It’s the most basic rule of personal finance: spend less than you earn. Of course, it can seem like everyone’s out to separate you from your hard-earned money, from the luxury purse vendor outside the exchange to the Harley Davidson dealer’s tent packed with salesmen ready to give you a “great” finance rate. Making smart choices about how you manage your money while serving can set the stage for the long-term financial security of you and your family. Follow these four tips to get and keep your personal finances squared away.
1. Stop Overspending
The first step to stop overspending is to create a monthly budget that takes into account your income (your net pay and allowances) and your necessary expenditures (housing, bills, groceries, etc.). The crucial second step is learning to say no, both to yourself and to people trying to sell you things you may not really need. Saying no will feel awkward or unpleasant for a moment, but it can also protect you from perpetually struggling to make ends meet.
2. Pay Yourself First
At the top of that “necessary expenditures” list you should include a set amount that you invest into savings every month. No matter who you bank with, you can automatically kick a certain percent of your monthly check directly into savings. Experts suggest that 20% of your pay should go toward “financial priorities,” which can include paying toward student loan debt, credit card balances, maintaining an emergency fund, and, yes, savings. How that 20% is dispersed depends on your unique situation, and a qualified financial planner can help you determine the right amount for your needs.

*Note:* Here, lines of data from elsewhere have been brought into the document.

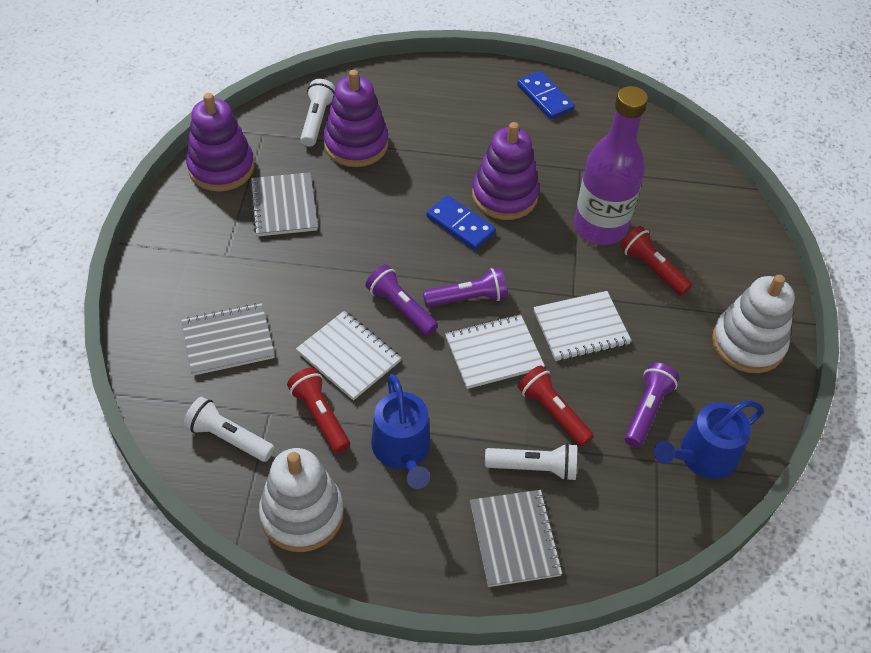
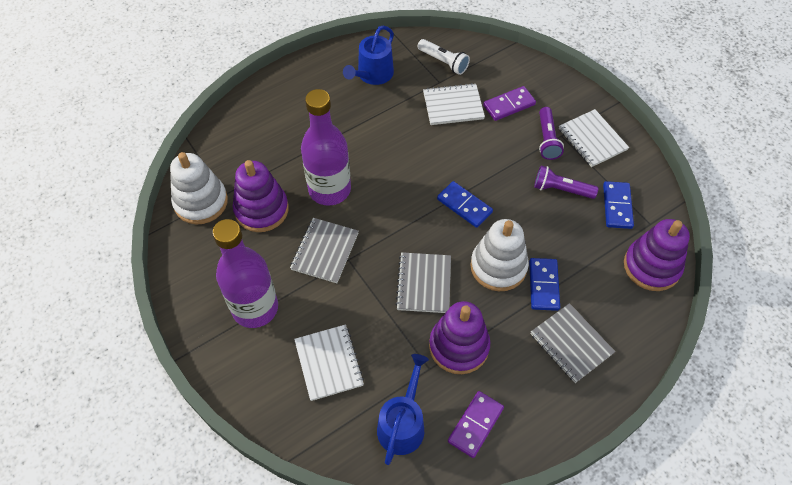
blue domino: 2 -> 3
purple bottle: 1 -> 2
purple domino: 0 -> 2
purple flashlight: 3 -> 2
red flashlight: 3 -> 0
white flashlight: 3 -> 1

3. Plan Realistically for Retirement
The military retirement system has recently undergone a major overhaul and how that affects you depends on how many years of service you’ve accumulated and, for many, personal choice. Figuring out how to save so you can retire comfortably depends on you becoming an active participant in saving toward retirement. Working with a financial advisor with knowledge and experience in planning for military retirement can help you plan for the retirement you want.
4. Don’t Buy More House than You Need
A big house, a big backyard, a big garage . . . it’s all part of the American dream, right? Unfortunately, that dream might be out of your budget, especially when you factor in additional costs like mortgages, taxes, utilities, insurance, and maintenance. In general, you shouldn’t commit more than 20% of your monthly budget to a mortgage payment, so keep that in mind when shopping for a home. Remember: It’s easier to enjoy a modest home you can afford than huge house that’s a constant source of financial stress.